金盞花に哭く 2


『シーロくん!』
「名前…、俺は隊長だぞ…?」
『でも、シロくんはシロくんだし!…それとも、呼んじゃダメ?』


ニコニコとシロくんを見つめる。
シロくんは言葉に詰まったあと、大きなため息を一つ吐くと、私の頭をくしゃりと撫でた。


「…ったく、好きにしろ。」
『へへっ、ありがと!』
「それより、任務はどうしたんだ。」
『終わったよー!市丸隊長とやってきた!』


私がVサインをして報告すると、そうか、とだけ言ってシロくんは私に背中を向ける。

あぁ、さみしい。
私を、一人にしないで。
手を伸ばす。けど、あの子の声が聞こえて、私は手を引っ込めた。


「シロちゃーん!」
「ちゃんはやめろ!」
「シロちゃんは照れ屋だね。」


あの子の言葉に、シロくんは顔を真っ赤にする。

私には、見せてくれない表情。

あの子、桃ちゃんは私の双子の姉。

守ってあげたくなるような純粋な性格。
私とは、違う。
みんなとバカやって、おちゃらけてるのが私の性格。

シロくんが、桃ちゃんが好きなのを私は知ってる。

でも、それは私にどうしようもないことで、シロくんの気持ちを変えるなんて、私には出来ない。

好き好き好き、シロくんが世界で一番好き。
そう思っても、シロくんの好きは私には来なくて、

私には見守ることしかできなかった。


「名前!」
『わっ、…ぁ、乱菊ちゃんだ!どうしたの?』


私の後ろにはいつの間にか、乱菊ちゃんの姿。

私の大切な親友。

乱菊ちゃんは、辛そうな、不思議な顔をしていた。


「あんた…、」
『?』
「っ、こっちに来なさい!」


乱菊ちゃんが私の手首を掴んで歩き出す。

何故か身体に力が入らない私は、乱菊ちゃんに引っ張られていった。


「こい!」
『……へ?』
「あんた、泣きそうな顔してたわよ。泣きたいんでしょ?ここには、あたししかいないんだから、泣いていいのよ。
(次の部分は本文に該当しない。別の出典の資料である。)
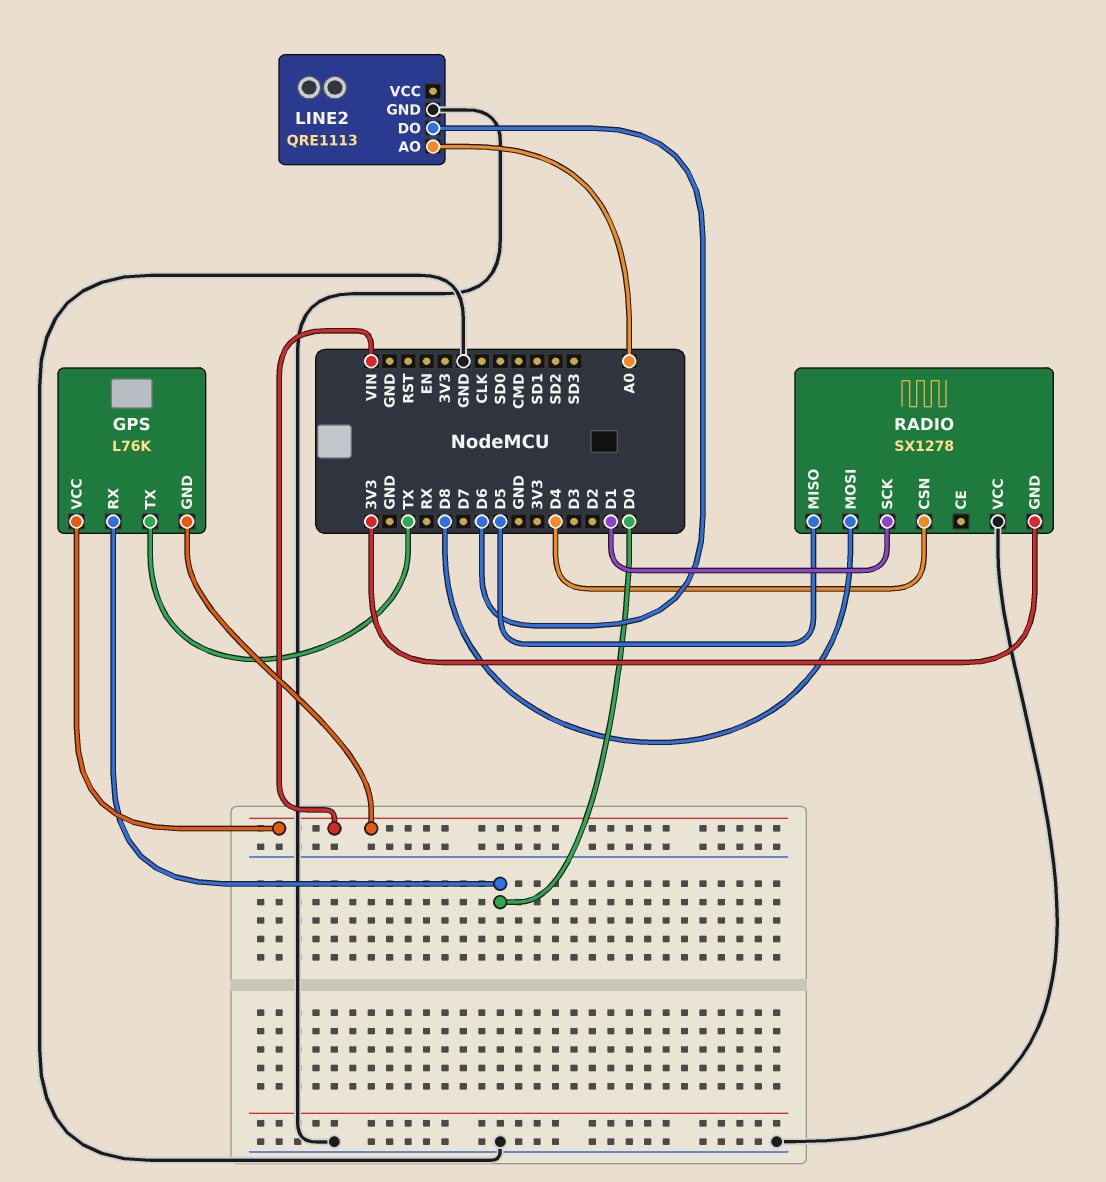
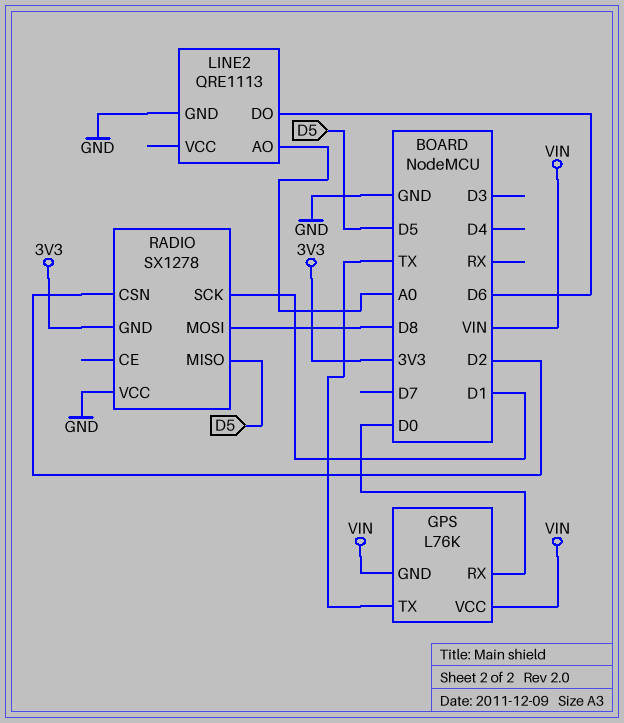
RADIO pin CSN: D4 -> D2

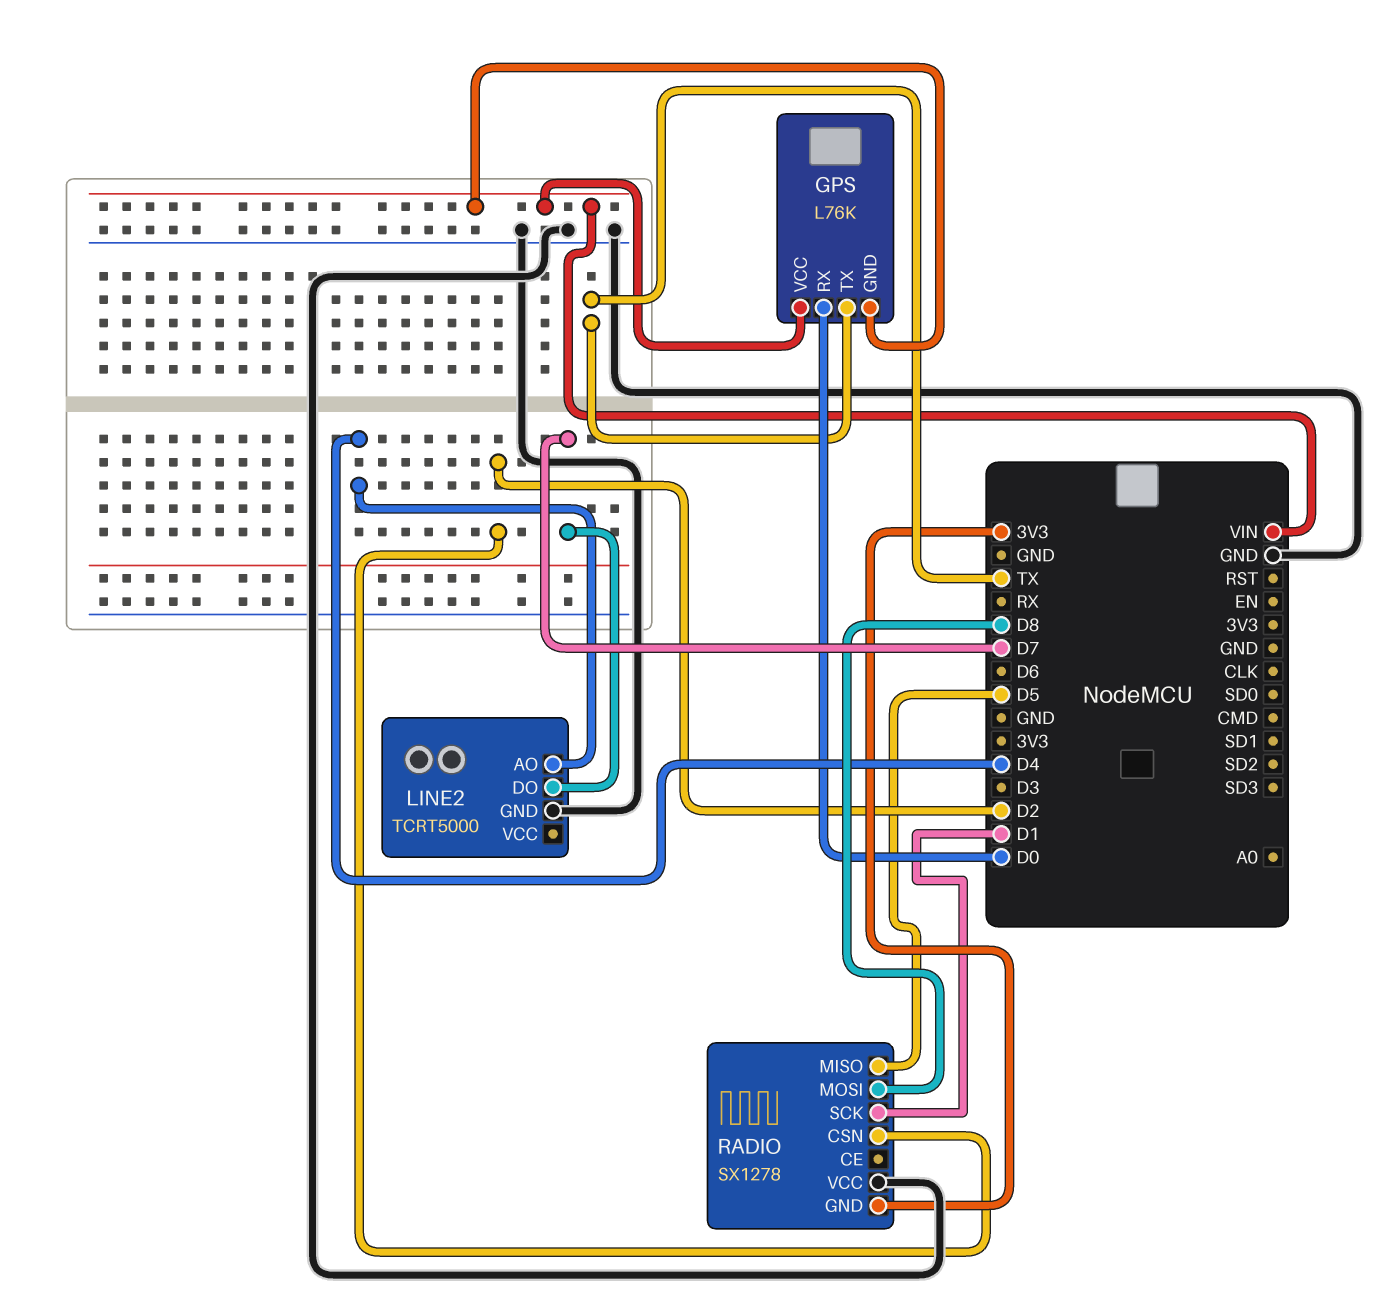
LINE2: QRE1113 -> TCRT5000
LINE2 pin AO: A0 -> D4
LINE2 pin DO: D6 -> D7

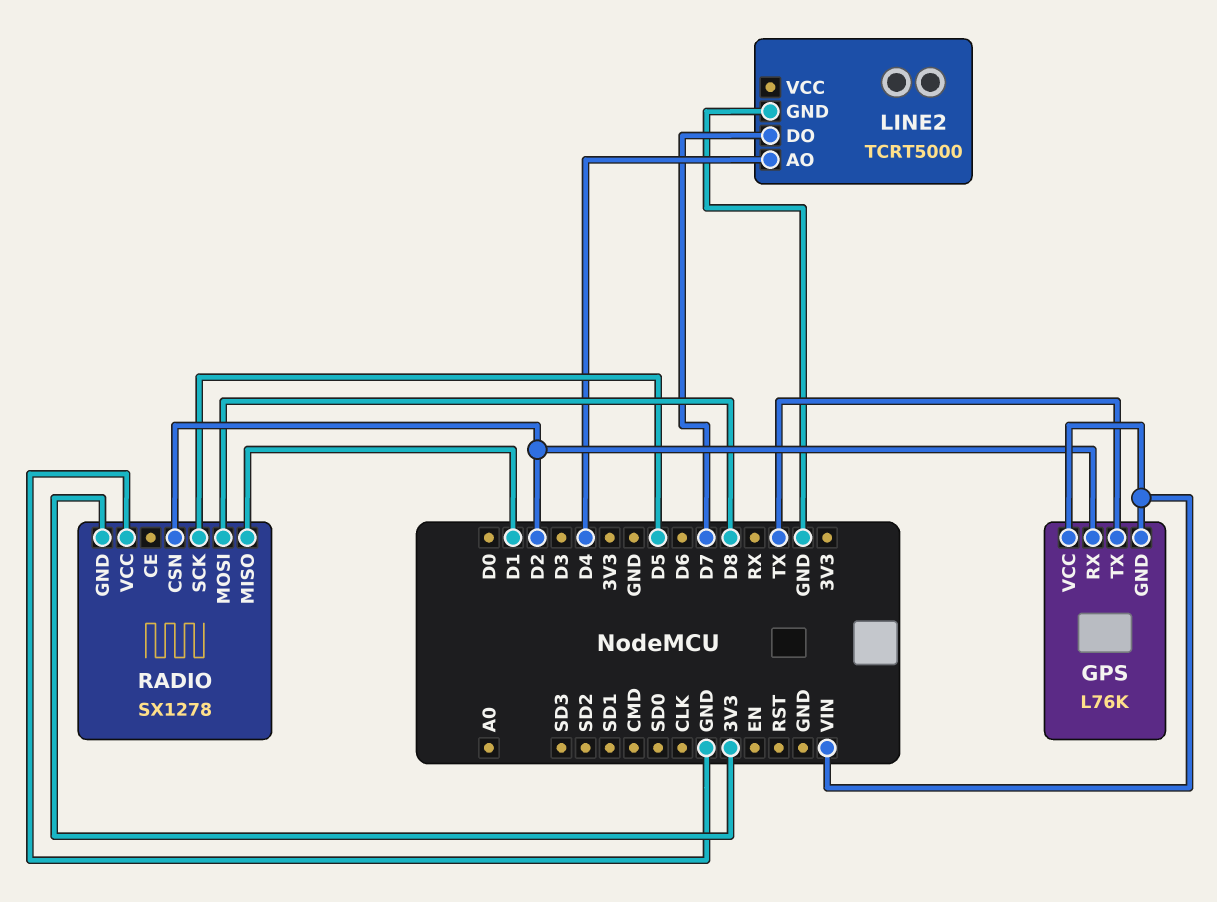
GPS pin RX: D0 -> D2
RADIO pin MISO: D5 -> D1
RADIO pin SCK: D1 -> D5

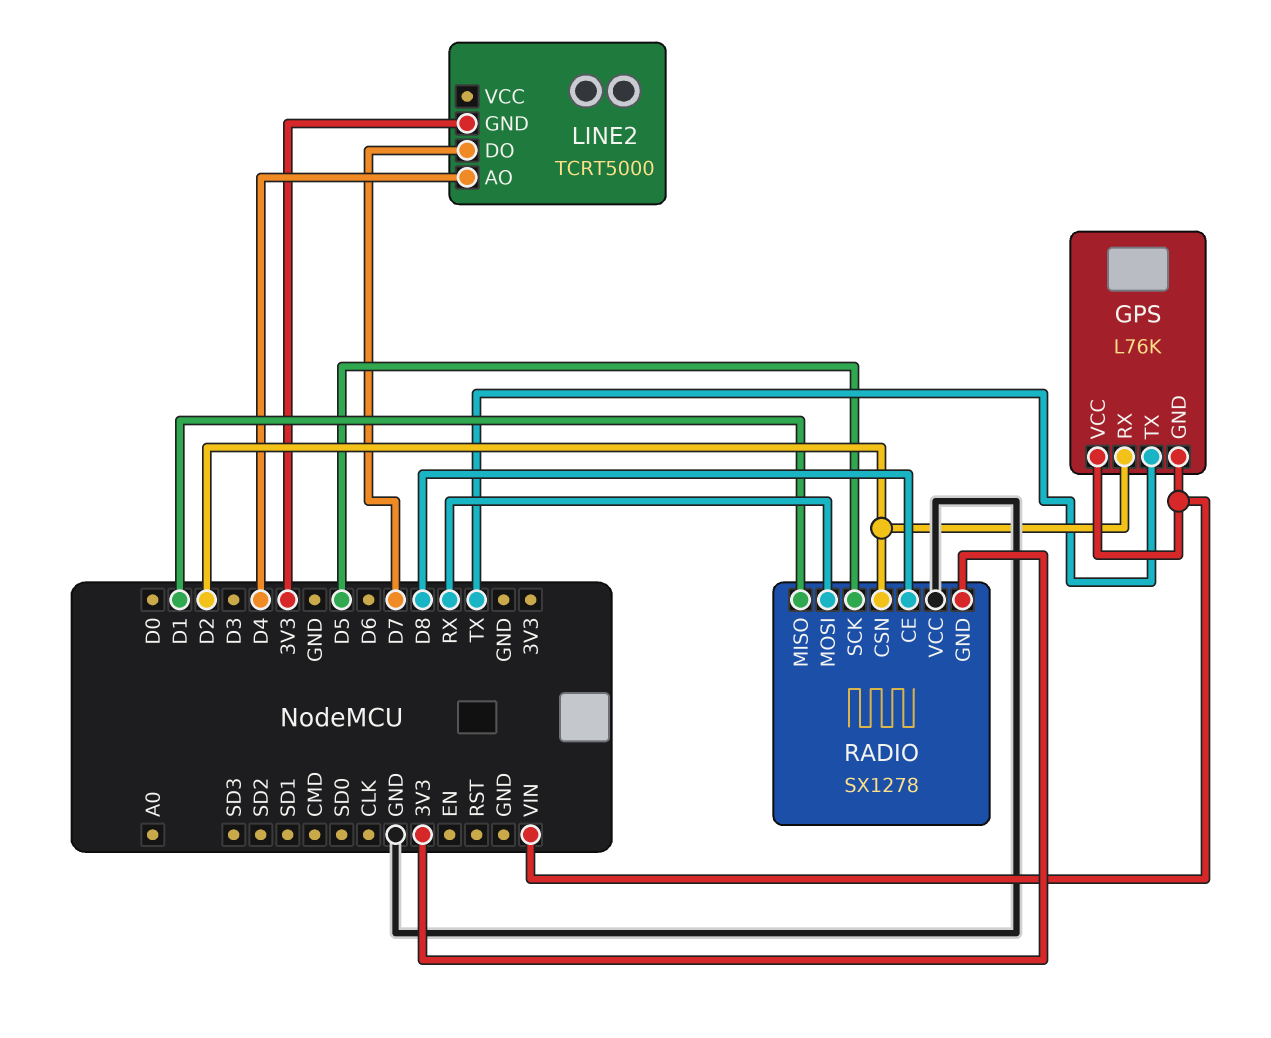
LINE2 pin GND: GND -> 3V3
RADIO pin CE: none -> D8
RADIO pin MOSI: D8 -> RX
」
『っ、』


乱菊ちゃんの言葉に、ポトリポトリ、涙が零れる。

私の想いに気付いてくれる人がいる。

それだけで、私は、私の想いは救われる気がするの。


『ぅ、うぁ、っ、ひっ、』
「っ、」


乱菊ちゃんの身体に抱き着いて、声を出さないように私は涙を流す。

悲しい、悲しい哀しい。

なんで、私はこんなに醜いんだろう。
私と桃ちゃんは双子、血の繋がった姉妹なのに。
私は桃ちゃんを妬むことしかできない。